While clearing my mailbox, I found the following letter from 2016, written by one Subbiah, and my reply to him – Maria Wirth
The letter
Dear Ms Wirth:
While celebrating the glory of Hinduism, please have a heart for the millions of Dalits in India whom for millennia the Hindu society has condemned to a status below that of animals. I am sure you have read what Dr Ambedkar has said about the deleterious consequences of India ever becoming a Hindu Raj.
Hinduism is probably the only major religion that lets some of its own flock treat others as inferior and untouchable. That is nothing to celebrate.
Arun
My reply
Dear Sri Arun,
Thank you for your mail, expressing your concern for Dalits.

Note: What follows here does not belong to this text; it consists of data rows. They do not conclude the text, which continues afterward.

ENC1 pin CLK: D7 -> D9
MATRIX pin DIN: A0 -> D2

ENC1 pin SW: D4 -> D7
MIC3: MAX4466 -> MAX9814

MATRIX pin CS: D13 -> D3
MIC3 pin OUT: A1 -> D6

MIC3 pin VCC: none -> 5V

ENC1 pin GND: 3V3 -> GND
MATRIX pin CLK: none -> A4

There is no other country that does so much for those at the bottom of the social hierarchy as India does. Why is this hardly ever acknowledged? I have several examples in my surroundings where upper castes are extremely poor and Dalits prosperous due to benefits.

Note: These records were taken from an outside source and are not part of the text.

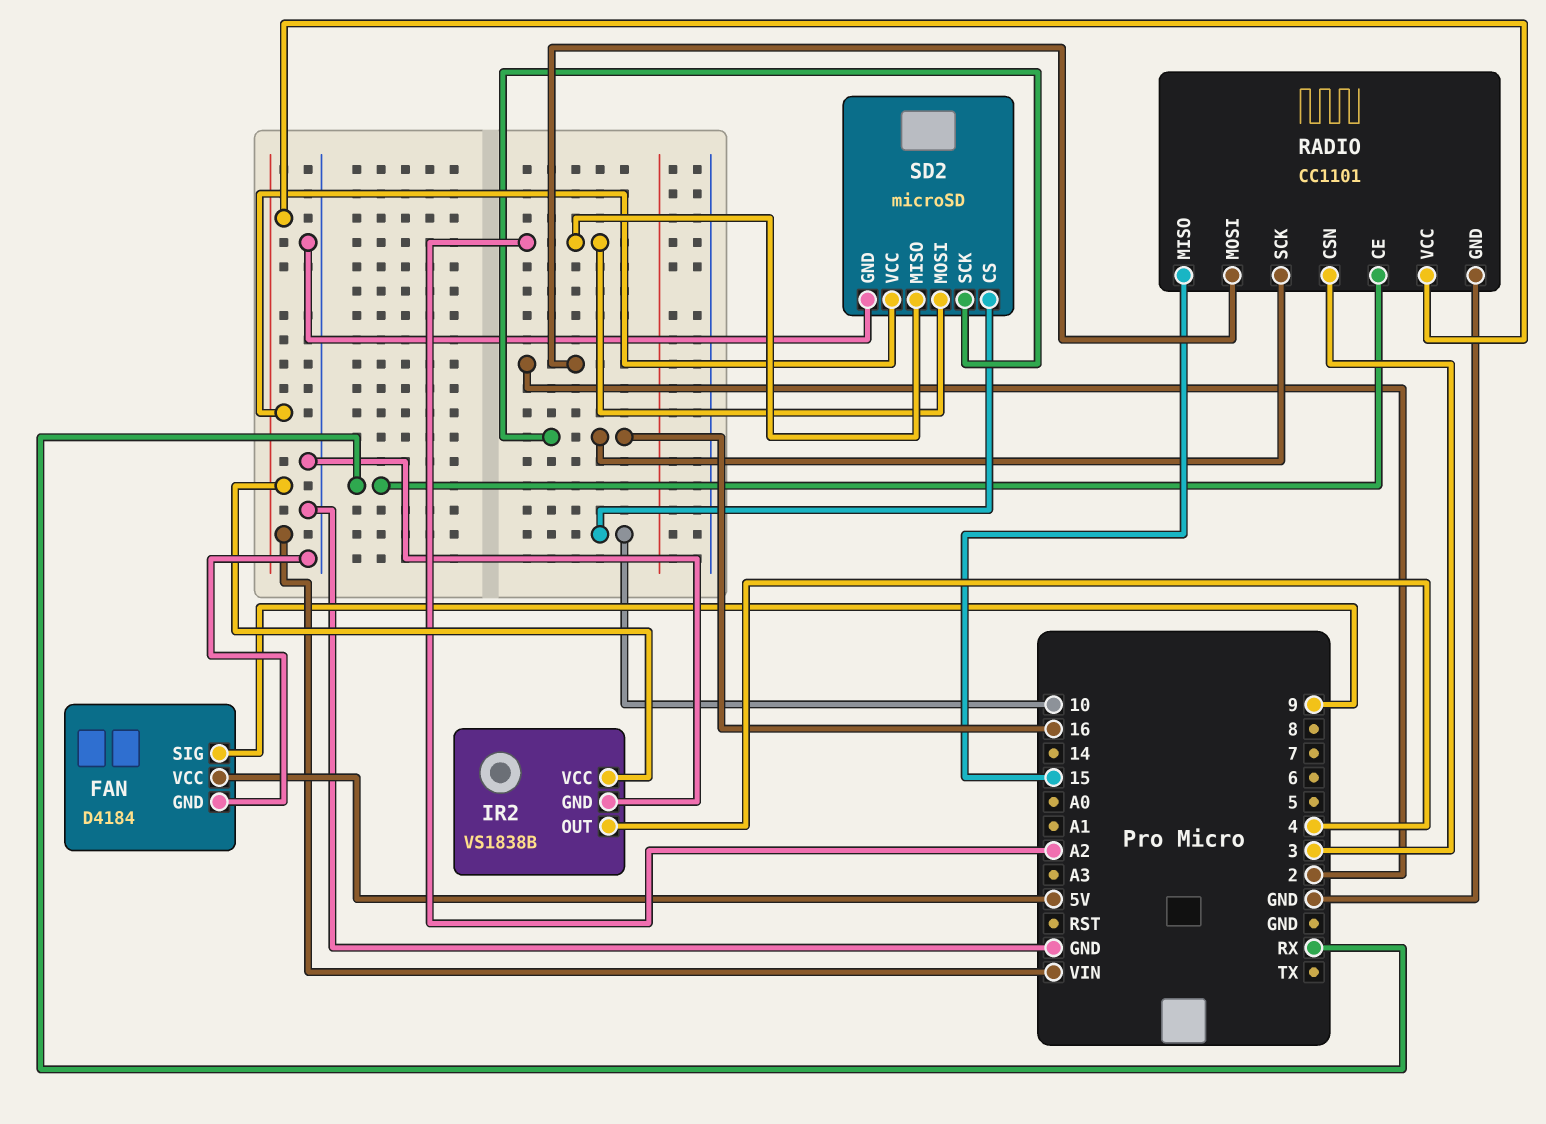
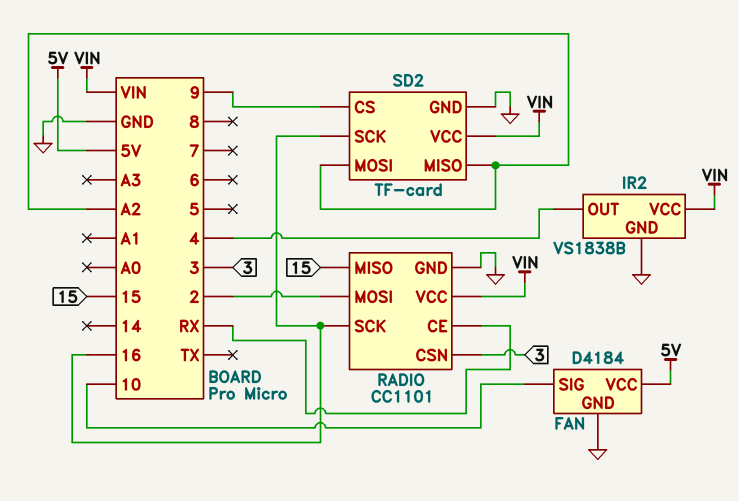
FAN pin SIG: 9 -> 10
SD2: microSD -> TF-card
SD2 pin CS: 10 -> 9

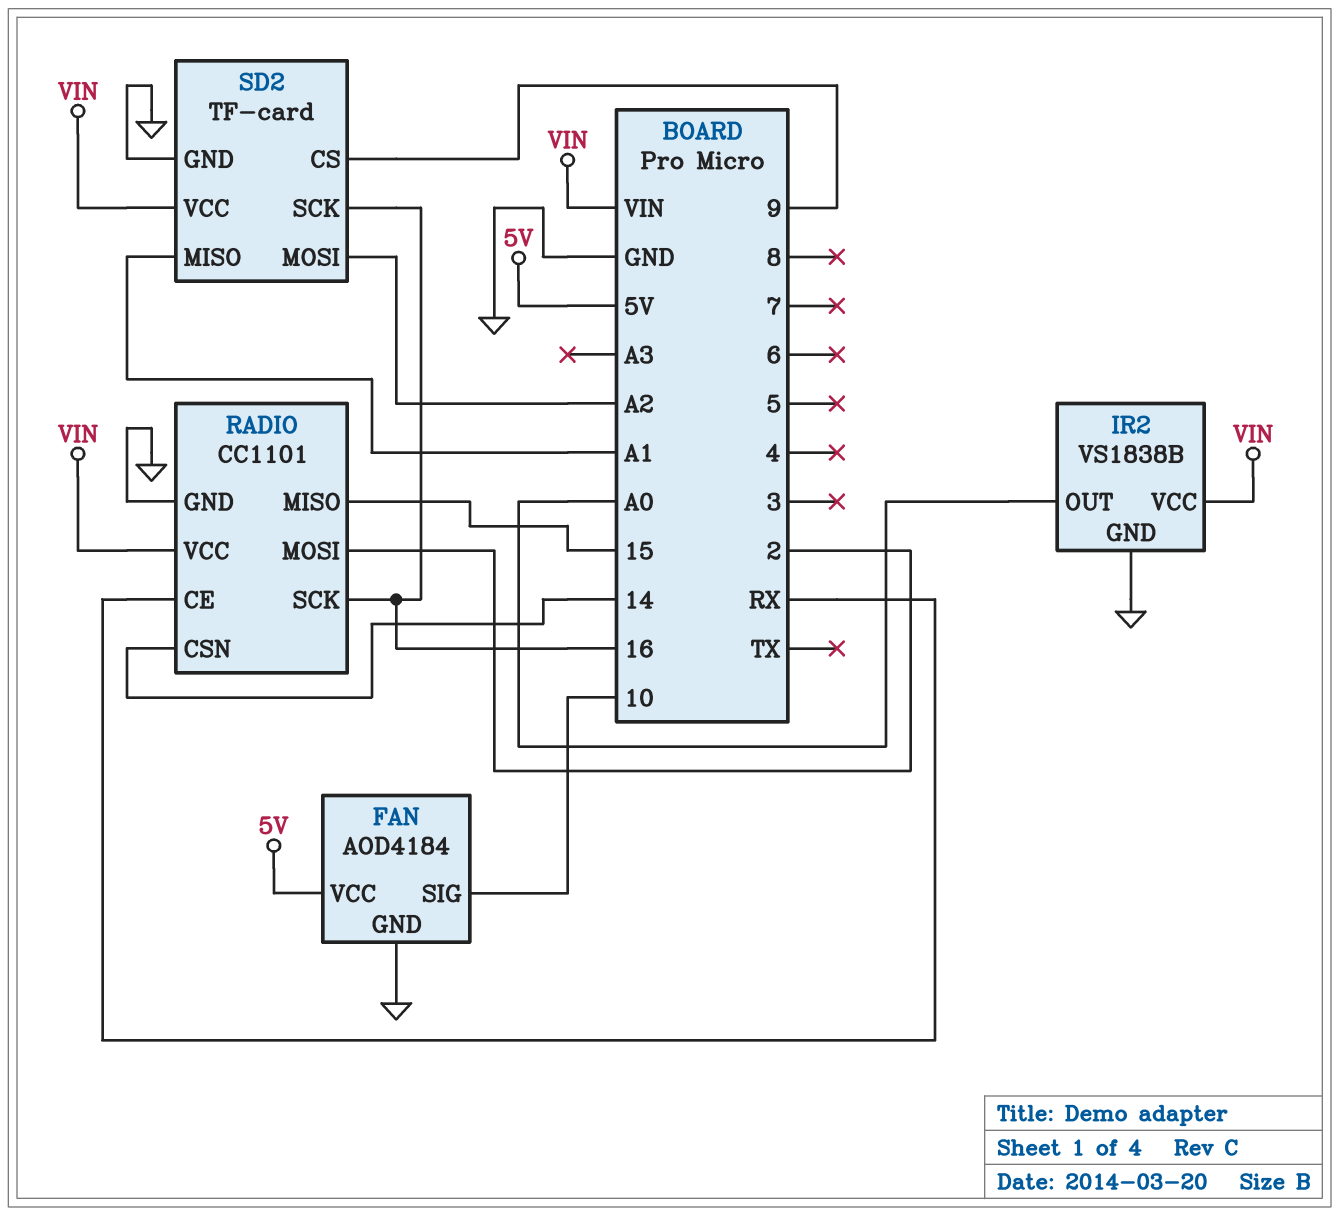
FAN: D4184 -> AOD4184
IR2 pin OUT: 4 -> A0
RADIO pin CSN: 3 -> 14
SD2 pin MISO: A2 -> A1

Or which country had a president or chief justice from the most disadvantaged background? Another proof is that people even agitate to get downgraded socially. Where else?
Yes, caste discrimination is still there, especially in villages. However, this has nothing to do with Hinduism. Hinduism compares the society with a human body, and while indeed the head may be valued more, nobody would get the idea to kick the feet. Discrimination on the basis of one’s station in life is a human weakness, not due to Hinduism.

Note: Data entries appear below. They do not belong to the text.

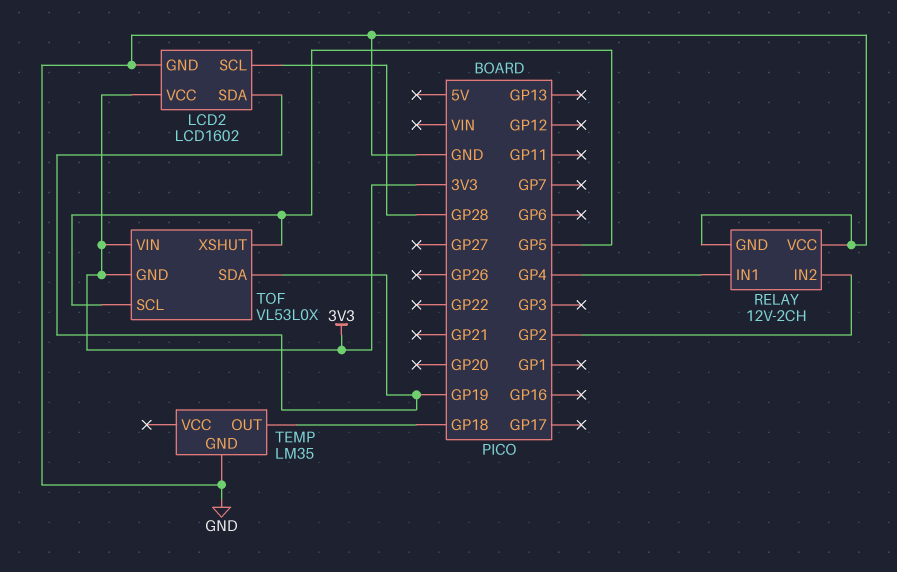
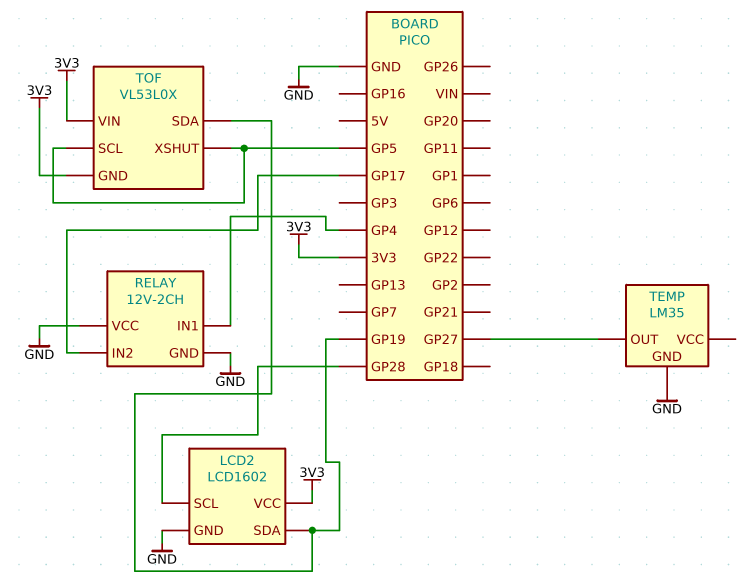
RELAY pin IN2: GP2 -> GP17
TEMP pin OUT: GP18 -> GP27

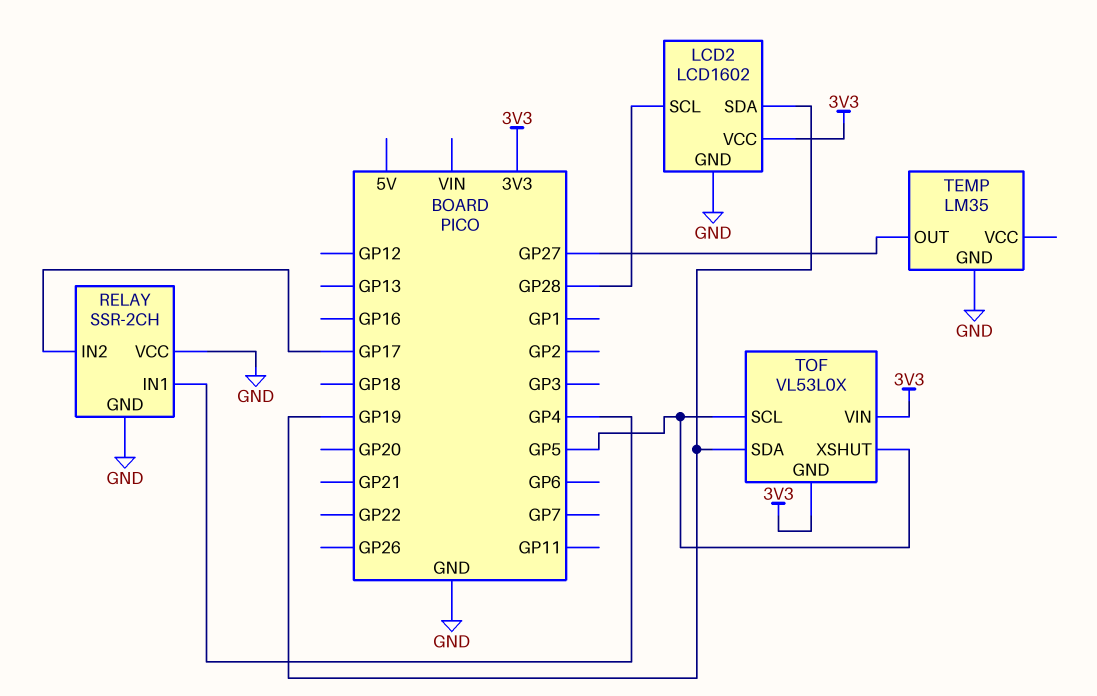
RELAY: 12V-2CH -> SSR-2CH

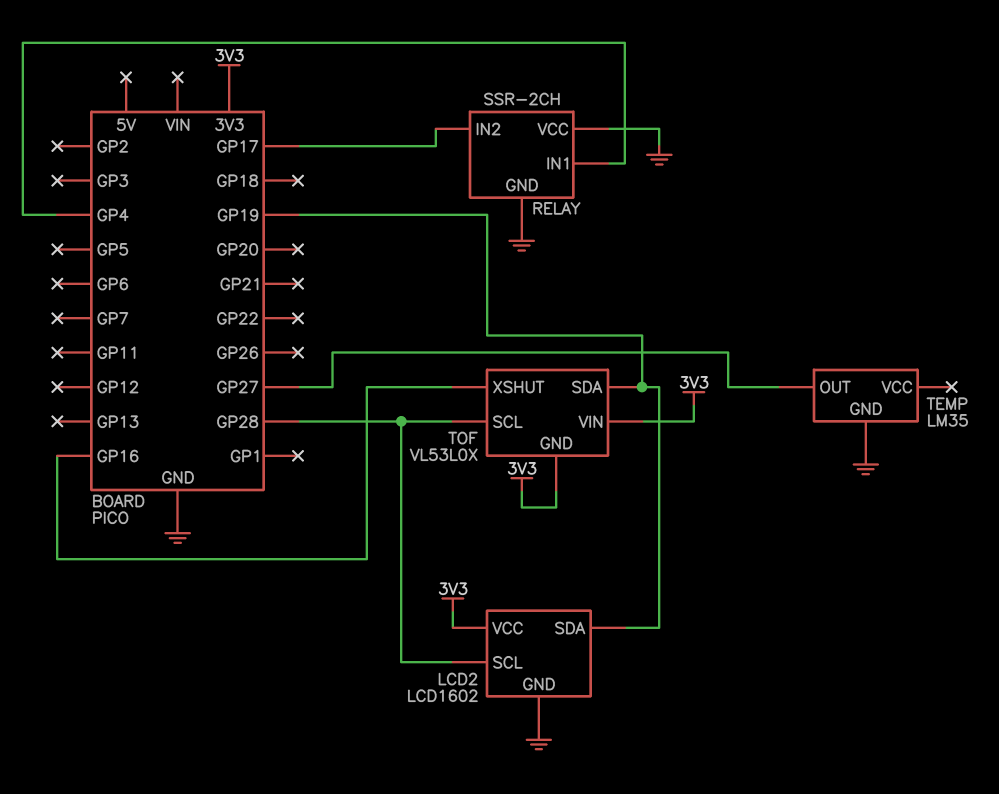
TOF pin SCL: GP5 -> GP28
TOF pin XSHUT: GP5 -> GP16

In the West, too, the son of a menial worker won’t marry the daughter of a pilot. You may call it “class” not caste, but there, too, humans consider some high and others low and they don’t intermingle, except in exceptional “love” cases where one family would object.
Yet in the West, because they believe in only one life, it is of utmost importance what station you reach in this life, Indians have the far more reasonable, relaxed approach of many lives and nothing is fixed forever.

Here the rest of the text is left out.